58 Reader Comments (so far…) Sign In or Register to comment
I had to check the date because I thought she went to Russia before but maybe not to Moscow to deliver the *reset* button that looked like the red button for mutual nuclear destruction and then used the wrong Russian word. But maybe she was somewhere else when she did that.
I’m happy for her sake that the Russians welcomed her with open arms. Of course, without Obama she would be nothing. He is the one who made the Russians less hostile when he abandoned the missile defense systems in Poland and Hungary. I don’t think she should get any credit for the Russian good will toward us at all. I think its wonderful how the Russians have started to like us again and are starting to support our foreign policy aims like…well…let me get back to you on that. I’m pretty sure the Russians, when they recently announced they were opposed to sanctions on Iran for its nuclear program ,were on our side…right? Isn’t it wonderful to finally be loved by the world? God…I thought it would never happen.

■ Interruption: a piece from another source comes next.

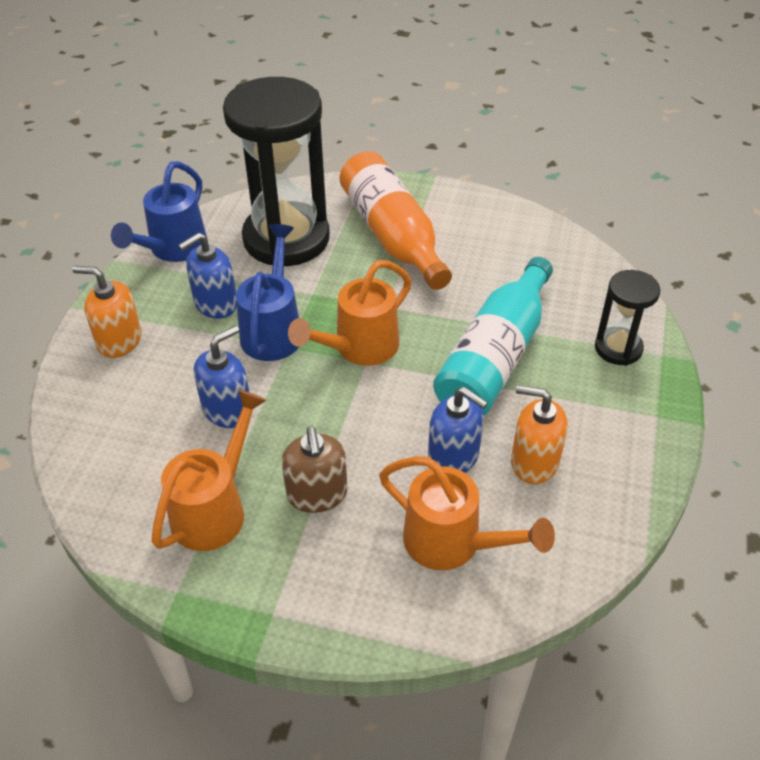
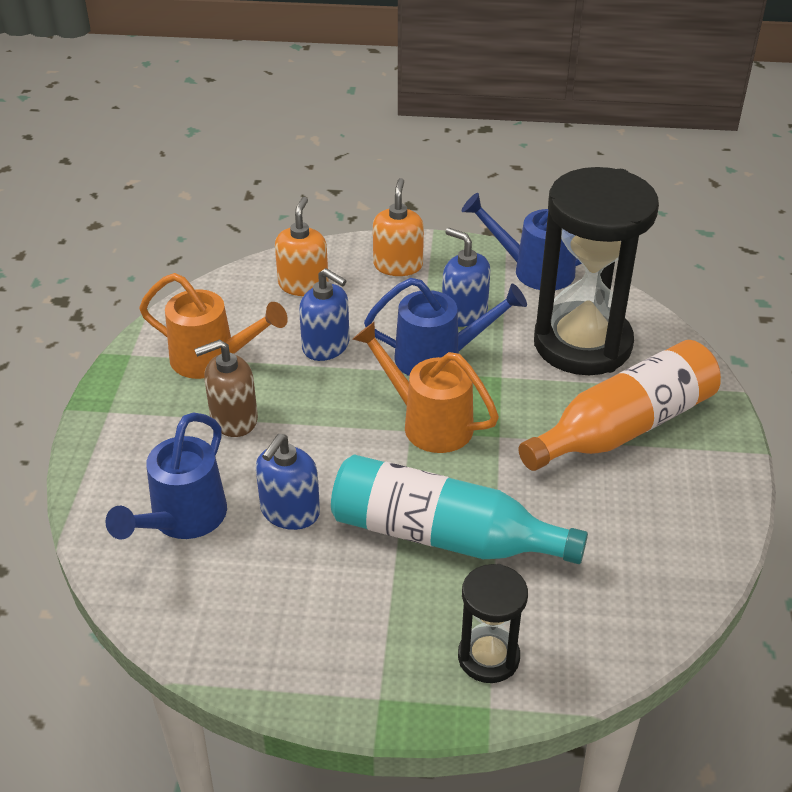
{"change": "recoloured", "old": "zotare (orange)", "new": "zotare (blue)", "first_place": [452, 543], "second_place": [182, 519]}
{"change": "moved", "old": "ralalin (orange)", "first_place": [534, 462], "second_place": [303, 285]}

I really don’t have anything against Hillary, personally. Yes, like Elizabeth Edwards, she is the poster child for spousal abuse but, like Elizabeth Edwards, she made the Faustian bargain. Some day I would like to see a woman become Secretary of State because she has earned respect by her own intellect and accomplishments (not that failing the DC bar and becoming partner in a Class B law firm in Arkansas because your husband is governor is a small accomplishment). And it would be really great if she were a minority woman. Who was a classical pianist. Whose childhoold friends were killed in real church bombings (as opposed to Bill Clinton’s fantasy church bombings) and who rose above all of that to succeed and become provost of Stanford. But that won’t happen. Or at least if it does, WOW won’t acknowledge it.
Condoleeza Rice isn’t exactly the best example of what a Secretary of State should be. She acted more like she was the opening act for a USO show with her "recitals" than the Secretary of State. She will go down in history as the Republican version of Madeline Albright. War is good. Children really don’t matter. They just grow up to be enemies so better to dispense with them now than later. There were probably indeed 500,000 Iraqi children "dispensed of" under Madeline Albright’s "diplomacy" and probably another 500,000 Iraqi children "dispensed of" under Condoleeza Rice’s "diplomacy."
Oh…and isn’t it great that WOW’s reporter is focused on how to do one’s hair *on the road*. (By the way…Iran is developing nuclear weapons and any idiot can see it and the Russians are not punishing them…so I guess Hillary’s vodka shot for America was all for naught).
Grow up ladies…this isn’t a sorority popularity contest. Putin refusing to punish Iran is equivalent to the wedgie that all weak young boys suffered in grade school. He has just flushed our heads down the toilet.
Actually…I think the pronoun *he* was ambiguois in that last statement. I think you can say that Putin and Obama have flushed Hillary’s great hairdo and the American people down the toilet. And, to be honest….Hillary’s hair looked better before those two did that to her.
Great interview! I’m proud of Hillary. She could have retired and gone on the lecture circuit. Instead, she’s working to make the world a better place.
Susan Gabriel
No one person in history has made more attempts to dissect and make public the personal lives of any person than Bill Clinton. Bill Clinton has deliberately attempted to ruin the personal lives of more people than anyone else in history. Even today, Bill Clinton travels to foreign countries and makes millions in speeches criticizing America.
You haven’t a clue about the actual truth about Bill & Hillary, NOT A CLUE.